Cybersecurity is no longer an issue that can be addressed by handing the IT guy the company AmEx and telling him to buy the latest and greatest antivirus software. Cybersecurity can’t be managed by a single individual with simple solutions. The threats are too sophisticated and the risks are too high. That’s why we’ve discussed the importance of incident response planning, putting your information security policy in writing, understanding what is covered by cybersecurity insurance, and staying up to speed on the latest data breach laws.

But how far up the ladder should cybersecurity go?

According to new research, cybersecurity is widely considered a board-level issue. In fact, a recent Palo Alto Networks survey found that three quarters of respondents agree or strongly agree that their organization’s board of directors has been actively involved in cybersecurity. These findings were reinforced by Gartner’s annual end-user survey for privacy and information security, which revealed that 71 percent of respondents believe IT risk management data had an impact at the board level.

Because of the severe damage that can be caused by a data breach, senior executives are now taking the fall in some cases, not just the employees or vendors who may have opened cyber doors for attackers. The CEO and CIO of Target were both fired after the company’s high-profile data breach that impacted 40 million customers. The Director of the U.S. Office of Personnel Management resigned after hacked personnel databases resulted in the compromised personal data of more than 21 million government employees and family members.

The takeaway here is that cybersecurity is a risk management issue that goes far beyond IT operations and requires board-level oversight. The fiduciary duty of the board of directors is to protect company assets. Those assets include proprietary information, trade secrets, the private data of employees and customers, and the company’s reputation. Directors don’t have to know how to install and configure a next-generation firewall, but they should have access to experts who can advise them on security strategies that can safeguard those assets.

But again, cybersecurity is not just about technology. Whether the board is directly involved in cybersecurity or forms a risk oversight committee for that purpose, there should be oversight of all security policies and processes, from the identification of threats and vulnerabilities to breach notification procedures to business continuity planning. The National Institute of Standards and Technology has released a voluntary Cybersecurity Framework of standards and best practices developed to reduce risk to IT infrastructure and data housed in that infrastructure.

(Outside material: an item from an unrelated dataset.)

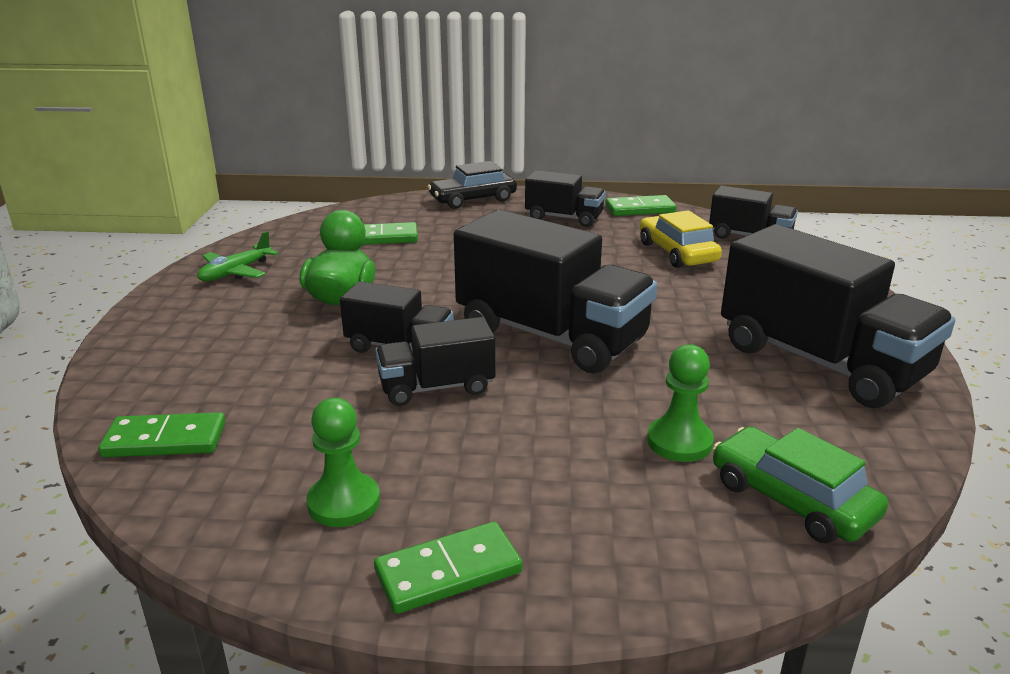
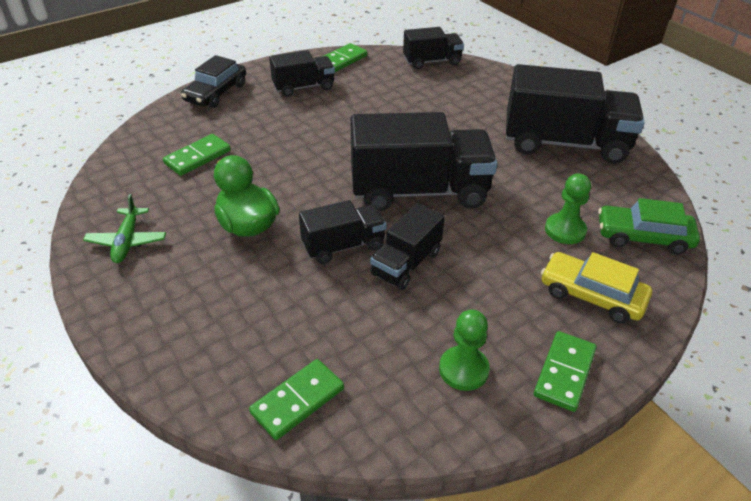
camera: 40 degrees left, 15 degrees up
(677, 253) = (408, 91): yellow car -> yellow car (592, 295)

Of course, downloading documents and understanding general principles are one thing. Implementing best practices in a way that addresses privacy, regulatory requirements and legal liability is something quite different. This is why boards of directors would be well-served to seek legal counsel to provide guidance on cybersecurity regulations and policies, which are constantly evolving and require frequent review and evaluation.

A breach can have serious financial repercussions, including lost sales, litigation and compliance fines. The negative publicity alone from a security incident can be staggering in terms of damage to a brand’s reputation. As a result, cybersecurity must be a priority at the board-level. It requires company resources, ongoing education and diligence, and the guidance of both IT security experts and legal counsel.